First, let’s dispense with the censorship ruse. ABC is a private company and is entitled to hire or fire whomever it wants. Networks do this all the time, usually without a peep of protest.
Last year, CBS fired veteran reporter Catherine Herridge – and seized her belongings – for unknown reasons. (She’d been investigating the Hunter Biden laptop scandal.) Also in 2024, NBC News fired former Republican National Committee chair Ronna McDaniel shortly after hiring her as a commentator. There was no handwringing about the death of democracy.
If Kimmel’s ratings hadn’t been in the toilet, the network might have been willing to put up with his flagrant lying about Kirk’s alleged assassin, and his plan to double down on that lie the next night. ABC decided he wasn’t worth the hassle.
But, we’re told, the real threat to free speech is that President Trump – or more accurately the head of the Federal Communications Commission – is said to have threatened to pull ABC’s license if it didn’t can Kimmel.
“The silencing of Mr. Kimmel, following an explicit threat by Brendan Carr, the head of ABC’s regulator, the Federal Communications Commission, is the mask of ‘free speech’ coming off for good,” Michael Hirschorn ominously intoned in the New York Times.
Has Hirschorn been asleep for the past three decades?
Is he, and the rest of the Jimmy Kimmel handwringing crowd, really not aware that cable TV and the internet have largely supplanted network TV as a source of news and entertainment?
After Fox News fired Tucker Carlson (who had more than twice as many viewers as Kimmel) he took his show online and regularly gets bigger audiences on YouTube than he did on Fox. Comedian Kevin Hart has 281 times the number of followers on social media as Kimmel had viewers. Even if ABC were to go off the air entirely, it would hardly make a blip in America’s freedom of speech.
But what’s most amusing is that none of those freaking out about Kimmel understand why Trump had any leverage over ABC in the first place.
Hirschorn calls FCC chairman Brendan Carr “ABC’s regulator,” but doesn’t pause to reflect on that phrase.
Vox.com laments that the threats made by Carr “show how easy it is to weaponize vaguely worded statutes and the executive’s discretionary powers against the president’s enemies.”
But Vox never bothers to ask why the president has such “discretionary powers.”

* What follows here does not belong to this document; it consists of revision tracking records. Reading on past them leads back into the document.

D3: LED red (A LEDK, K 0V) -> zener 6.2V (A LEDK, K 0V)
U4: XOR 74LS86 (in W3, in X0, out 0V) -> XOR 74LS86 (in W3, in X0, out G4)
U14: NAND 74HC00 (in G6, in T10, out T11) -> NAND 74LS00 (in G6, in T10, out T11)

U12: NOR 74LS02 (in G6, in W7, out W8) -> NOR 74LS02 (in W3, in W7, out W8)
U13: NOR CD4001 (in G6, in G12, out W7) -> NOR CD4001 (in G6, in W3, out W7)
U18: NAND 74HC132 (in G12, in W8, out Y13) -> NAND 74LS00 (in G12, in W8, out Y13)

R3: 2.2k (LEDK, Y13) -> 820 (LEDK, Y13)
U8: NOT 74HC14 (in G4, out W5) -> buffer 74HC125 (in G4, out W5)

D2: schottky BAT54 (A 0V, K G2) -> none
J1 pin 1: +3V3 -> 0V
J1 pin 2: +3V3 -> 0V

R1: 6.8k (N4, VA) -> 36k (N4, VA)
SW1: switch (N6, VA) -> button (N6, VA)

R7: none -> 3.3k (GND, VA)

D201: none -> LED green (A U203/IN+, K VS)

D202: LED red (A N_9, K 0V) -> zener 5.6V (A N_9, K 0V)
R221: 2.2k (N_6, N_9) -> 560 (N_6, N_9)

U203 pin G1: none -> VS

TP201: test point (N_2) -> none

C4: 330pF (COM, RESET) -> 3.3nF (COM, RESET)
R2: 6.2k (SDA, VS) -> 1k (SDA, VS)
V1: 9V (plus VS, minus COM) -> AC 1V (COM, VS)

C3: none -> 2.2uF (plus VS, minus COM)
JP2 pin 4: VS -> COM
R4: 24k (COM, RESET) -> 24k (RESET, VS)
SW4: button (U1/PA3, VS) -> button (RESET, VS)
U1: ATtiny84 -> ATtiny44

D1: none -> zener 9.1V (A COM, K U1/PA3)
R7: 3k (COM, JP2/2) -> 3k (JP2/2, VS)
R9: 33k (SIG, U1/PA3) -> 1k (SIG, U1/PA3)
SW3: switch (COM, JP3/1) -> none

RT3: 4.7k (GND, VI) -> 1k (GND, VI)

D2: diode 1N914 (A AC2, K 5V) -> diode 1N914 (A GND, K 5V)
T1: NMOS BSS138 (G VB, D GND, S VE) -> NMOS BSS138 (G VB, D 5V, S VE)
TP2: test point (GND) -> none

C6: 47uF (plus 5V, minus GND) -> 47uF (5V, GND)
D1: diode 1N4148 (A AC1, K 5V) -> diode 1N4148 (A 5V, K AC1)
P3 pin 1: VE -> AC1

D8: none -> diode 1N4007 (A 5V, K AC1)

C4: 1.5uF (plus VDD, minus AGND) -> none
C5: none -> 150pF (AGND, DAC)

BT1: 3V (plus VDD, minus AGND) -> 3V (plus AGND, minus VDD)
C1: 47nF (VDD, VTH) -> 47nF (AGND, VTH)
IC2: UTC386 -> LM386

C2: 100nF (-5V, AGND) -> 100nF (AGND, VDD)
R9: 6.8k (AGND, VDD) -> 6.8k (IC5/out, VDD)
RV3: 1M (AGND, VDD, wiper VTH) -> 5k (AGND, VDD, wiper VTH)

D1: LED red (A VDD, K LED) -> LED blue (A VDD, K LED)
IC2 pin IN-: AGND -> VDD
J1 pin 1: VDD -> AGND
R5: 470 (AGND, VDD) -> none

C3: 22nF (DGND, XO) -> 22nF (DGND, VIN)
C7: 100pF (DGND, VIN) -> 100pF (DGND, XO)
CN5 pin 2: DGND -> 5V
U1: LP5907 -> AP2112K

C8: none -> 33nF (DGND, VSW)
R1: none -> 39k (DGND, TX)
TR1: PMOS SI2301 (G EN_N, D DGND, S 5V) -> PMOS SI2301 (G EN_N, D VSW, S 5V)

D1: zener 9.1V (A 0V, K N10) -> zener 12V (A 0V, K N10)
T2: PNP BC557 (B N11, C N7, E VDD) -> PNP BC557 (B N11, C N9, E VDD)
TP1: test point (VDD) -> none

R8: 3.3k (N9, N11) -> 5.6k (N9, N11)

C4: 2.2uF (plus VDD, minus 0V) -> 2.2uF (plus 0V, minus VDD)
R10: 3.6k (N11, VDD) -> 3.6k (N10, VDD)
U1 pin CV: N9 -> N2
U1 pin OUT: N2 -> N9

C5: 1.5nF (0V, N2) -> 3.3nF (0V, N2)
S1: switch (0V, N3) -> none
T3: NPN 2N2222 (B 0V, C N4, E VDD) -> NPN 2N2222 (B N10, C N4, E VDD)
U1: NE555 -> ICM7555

If they did, they’d learn that it’s because of a nearly 100-year-old law that nationalized spectrum used by radio and TV broadcasters (which is no doubt music to the left’s ears) on the grounds of scarcity.
But that law also granted the federal government the power to decide who can use the spectrum, and on what conditions — one of which is that broadcasters are obligated to produce content that is in “the public interest.” The law, in effect, granted the FCC broad censorship authority over the airwaves.
The Cato Institute’s Brent Skorup explains that, as a result, broadcasters “can lose their licenses if they fail to operate in the ‘public interest’—a vague standard that gives the FCC wide discretion. This is why broadcast television looks and feels different from unregulated services like HBO, Netflix, or YouTube.”
In 1943, the Supreme Court underscored the FCC’s censorship authority, ruling that federal law “does not restrict the Commission merely to supervision of [broadcast] traffic. It puts upon the Commission the burden of determining the composition of that traffic,” Skorup notes. “And the FCC continues to maintain its little-known ‘news distortion’ rule. This uncodified policy threatens a broadcaster’s license renewal or transfer if it is found to have deliberately slanted or staged news coverage.”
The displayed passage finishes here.